The unprecedented media attention to Haiti’s recovery efforts following the 2010 earthquake quickly waned. This year’s presidential elections were a rather small blimp on the media radar, and when Haiti did make the headlines, it was not necessarily for anything that would make its citizens proud.
Yet the situation in Haiti remains dire. Billions of dollars in aid have been committed and spent, but visible improvements in governance, lack of which was the main reason that the earthquake had such an impact, are just not there.
As to why – Paul Collier’s (the author of the Bottom Billion) overview of a new book by Paul Farmer on Haiti’s attempt to recover from the devastating earthquake provides some answers. In large part they boil down to the fact that history and culture matter in institutional change and improving governance is much more difficult than implementing a set of technical reforms.
It was unfortunate that Haiti had to have an election following the earthquake, which turned the attention away from rebuilding and governance improvements to political campaigning. Rife with fraud and corruption, the election further undermined the already weak trust citizens had in their government.
Similarly, proliferation of NGOs involved in all aspects of Haitian society created a double problem – NGOs themselves could not address challenges on the systematic level as the government should, yet their extensive work throughout the country undermined the ability of the government to perform its role (and this challenge in not unique to Haiti).
International aid agencies had also faced some difficulties on the ground, in part due to suspicion with which Haitian citizens treated such efforts for historical reason. The billions committed to reconstruction could not be effectively spent as the state lacked capacity and was rife with corruption, NGOs weren’t able to meet the task of large infrastructure projects on their own, and, most importantly, the chain of decision-making (and accountability) was simply not there. An effort to set up a commission to fill that decision-making void misfired – instead of bringing all the different parties together (donors, government, NGOs), the opposite happened.
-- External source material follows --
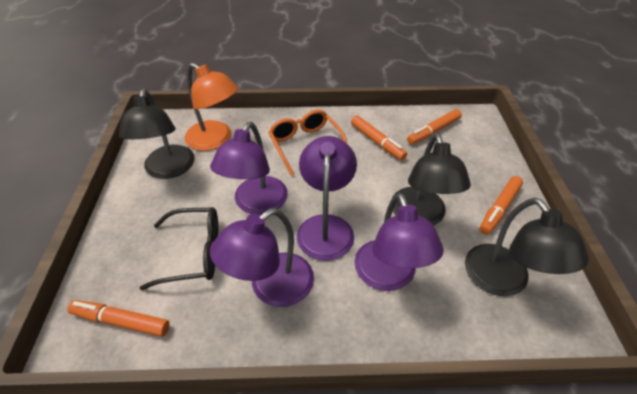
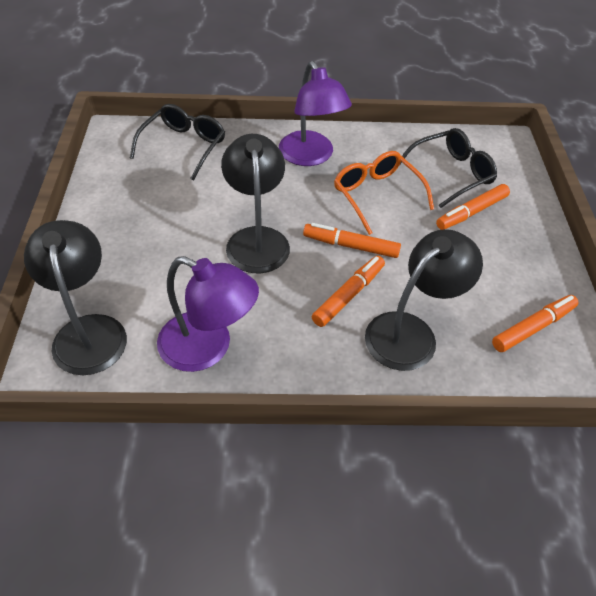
black glasses: 1 -> 2
orange lamp: 1 -> 0
purple lamp: 4 -> 2

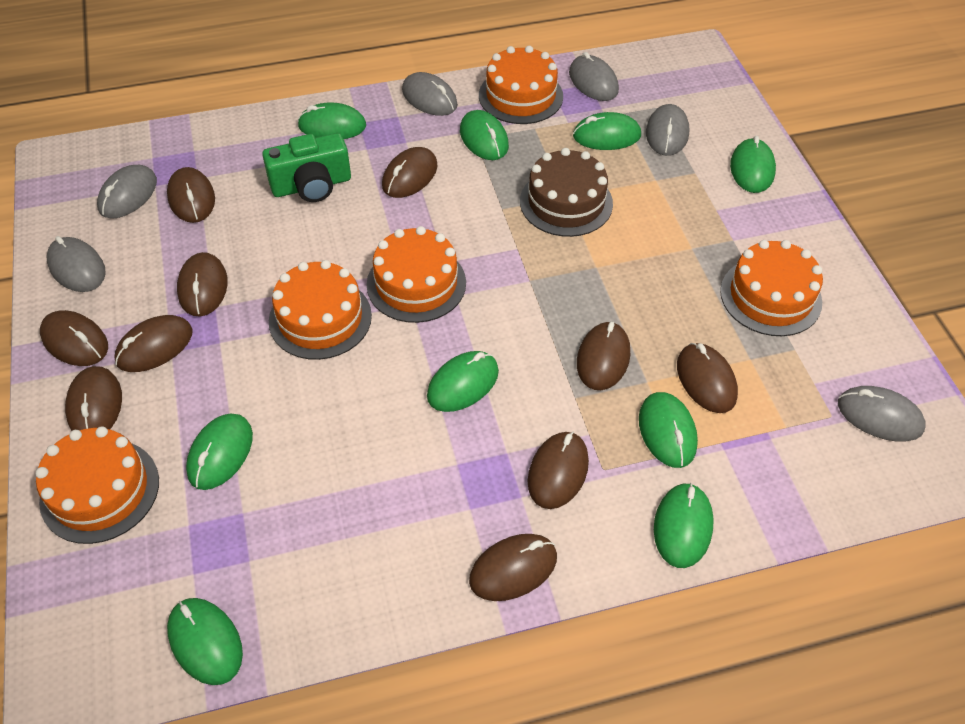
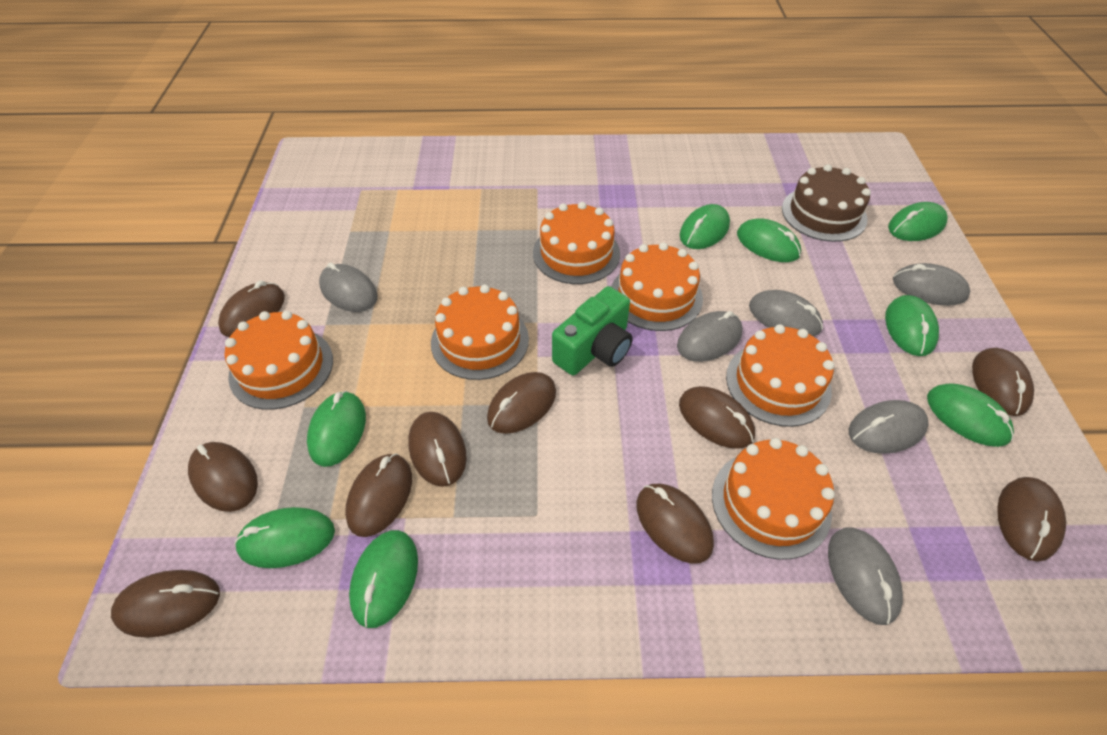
green mouse: 9 -> 8
orange cake: 5 -> 6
Even though Haiti has been replaced in the headlines by other events – the job of rebuilding the country still seems to be at the very early stages. Much remains to be done. But Collier sees a way out, suggesting that we’ll begin to see real change in Haiti when “the governing elite will start to smell the opportunities of economic progress more strongly than the opportunities for public plunder.” This is what happened in Rwanda, perhaps this can happen in Haiti too.